Et elles ne portent pas d'observation particulière de l'appelante ou de réserve tant quant aux délais pris en amont par la société Elcom pour répondre à une demande d'intervention et même notamment lorsque celle-ci lui annonce une intervention le 4 mars pour une demande du 20 février en raison de l'obligation de s'approvisionner préalablement en pièces (cf mail du 20 février 2019- fiche intervention du 4/5 mars 2019), que quant à un éventuel retard pris par l'ensemble du projet.
Seul un mail du 27 février 2019 de la société Eclatec, proche de la réception de l'ouvrage, mentionne qu'est attendue avec impatience l'intervention de la société Elcom pour des problèmes survenus le matin même et auquel la société Elcom a répondu dès le lendemain; l'intervention a été planifiée dans la semaine suivante.
Le nouveau mail de plaintes de la société Eclatec envoyé à la société Abscisse le 6 mars 2019 ne permet pas de faire un lien entre celles-ci et le défaut auquel avait remédié la société Elcom la veille ou avec une obligation de cette société alors qu'il peut être rappelé que la société Abscisse avait écrit à son correspondant chez Eclatel en avril 2018, au moment de la négociation de ses pénalités contractuelles de retard que vu l'ampleur du projet, ses équipes étaient arrivées à la dixième version d'implantation avant de pouvoir travailler sur le projet définitif.
Même l'expert amiable missionné par la compagnie d'assurance de la Sarl Abscisse Ingénierie devant lequel elle a exposé ses griefs tenant à la responsabilité de la société Elcom dans son retard de livraison à la société Eclatec, au motif de manquements à son obligation de délivrance conforme, n'a pas conclu en ce sens.
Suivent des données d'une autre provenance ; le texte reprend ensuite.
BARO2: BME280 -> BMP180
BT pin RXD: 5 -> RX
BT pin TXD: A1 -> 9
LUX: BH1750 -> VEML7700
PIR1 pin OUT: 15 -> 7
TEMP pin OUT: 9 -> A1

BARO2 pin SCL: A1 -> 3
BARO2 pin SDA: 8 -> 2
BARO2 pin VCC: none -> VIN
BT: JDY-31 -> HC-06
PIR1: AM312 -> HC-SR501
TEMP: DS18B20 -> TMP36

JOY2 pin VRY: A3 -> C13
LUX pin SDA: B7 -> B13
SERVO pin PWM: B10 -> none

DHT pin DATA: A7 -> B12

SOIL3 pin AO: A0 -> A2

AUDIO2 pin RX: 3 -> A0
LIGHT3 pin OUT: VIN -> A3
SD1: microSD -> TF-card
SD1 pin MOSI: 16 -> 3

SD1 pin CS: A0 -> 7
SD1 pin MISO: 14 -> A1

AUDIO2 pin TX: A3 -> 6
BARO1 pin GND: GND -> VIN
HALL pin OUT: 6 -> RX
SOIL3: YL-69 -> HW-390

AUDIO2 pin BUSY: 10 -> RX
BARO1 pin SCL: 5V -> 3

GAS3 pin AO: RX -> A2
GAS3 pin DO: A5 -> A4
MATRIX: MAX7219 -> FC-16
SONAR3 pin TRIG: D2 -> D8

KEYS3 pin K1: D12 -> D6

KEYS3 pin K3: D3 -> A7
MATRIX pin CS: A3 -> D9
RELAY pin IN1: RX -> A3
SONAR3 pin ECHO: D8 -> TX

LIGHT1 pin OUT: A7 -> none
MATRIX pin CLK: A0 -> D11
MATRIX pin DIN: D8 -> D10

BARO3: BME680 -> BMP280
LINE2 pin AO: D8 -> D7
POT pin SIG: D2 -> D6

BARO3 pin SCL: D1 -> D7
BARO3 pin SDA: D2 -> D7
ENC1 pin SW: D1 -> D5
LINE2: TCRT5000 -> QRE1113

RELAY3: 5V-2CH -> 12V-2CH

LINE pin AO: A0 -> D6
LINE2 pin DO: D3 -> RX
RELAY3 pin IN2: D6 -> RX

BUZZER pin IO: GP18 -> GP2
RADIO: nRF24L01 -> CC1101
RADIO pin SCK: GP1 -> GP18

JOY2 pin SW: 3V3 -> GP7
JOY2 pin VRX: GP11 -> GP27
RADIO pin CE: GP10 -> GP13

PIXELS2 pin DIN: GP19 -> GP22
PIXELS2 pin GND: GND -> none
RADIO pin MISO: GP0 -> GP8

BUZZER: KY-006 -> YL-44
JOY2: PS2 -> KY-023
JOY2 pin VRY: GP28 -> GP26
Ainsi, il écrit dans son rapport qu'il n'a pas été en mesure de réaliser des constats dans la mesure où lors de ses opérations en juillet 2019 les lignes de montage litigieuses avaient été réceptionnées et étaient en cours de fonctionnement chez Eclatec; que les seuls éléments portés à sa connaissance relatifs aux désordres sur les convoyeurs, correspondent aux 4 photos transmises par l'assuré qui entendait ainsi lui démontrer qu'ils auraient concouru à retarder la fabrication des lignes de montage chez elle et retarder leur mise en service chez son client de 5 mois du 16 octobre 2018 au 12 mars 2019 et qu'ils se rapportaient, à un défaut de conception des bandes entraineuses, un claquement au niveau de l'entrainement des bandes une casse de bandes entraineuses un défaut de bande de guidage en inox un défaut de resserrage des galets de traction des courroies un défaut du système d'index des palettes; que la SAS Elcom n'a pas contesté les retards et problèmes techniques mais a fait état d'autres problèmes techniques imputables à la Sarl Abscisse Ingénierie et à la société Eclatel qui avaient impacté le planning dont un défaut de livraison des plateaux chez la SAS Elcom et un défaut de qualité d'air chez Eclatec (présence d'eau dans le réseau ) qui aurait endommagé les chambres à air des convoyeurs gonflables; qu'en l'état il ne pouvait se prononcer sur les responsabilités de chacun.
Il ne peut dès lors pas être tiré des pièces produites la preuve d'un manquement fautif de la SAS Elcom en lien de causalité avec le retard pris par la Sarl Abscisse Ingénierie à honorer ses engagements, lui ayant occasionné un surcroit de travail l'empêchant de développer d'autres projets à la fin de l'année 2018 ou un préjudice d'image.
Dès lors, la Sarl Abscisse Ingénierie doit être déboutée de sa demande en réparation et en compensation de sa dette envers la SAS Elcom.
Le jugement du tribunal de commerce est dès lors confirmé.
PAR CES MOTIFS
La cour statuant publiquement et contradictoirement,
Confirme le jugement du tribunal de commerce en toutes ses dispositions ;
Ajoutant,
Condamne la Sarl Abscisse Ingénierie à payer à la SAS Elcom la somme de 2 000 euros au titre de l'article 700 du code de procédure civil pour la procédure d'appel ;
Condamne la Sarl Abscisse Ingénierie aux dépens d'appel dont distraction au profit de la SCP Hermine.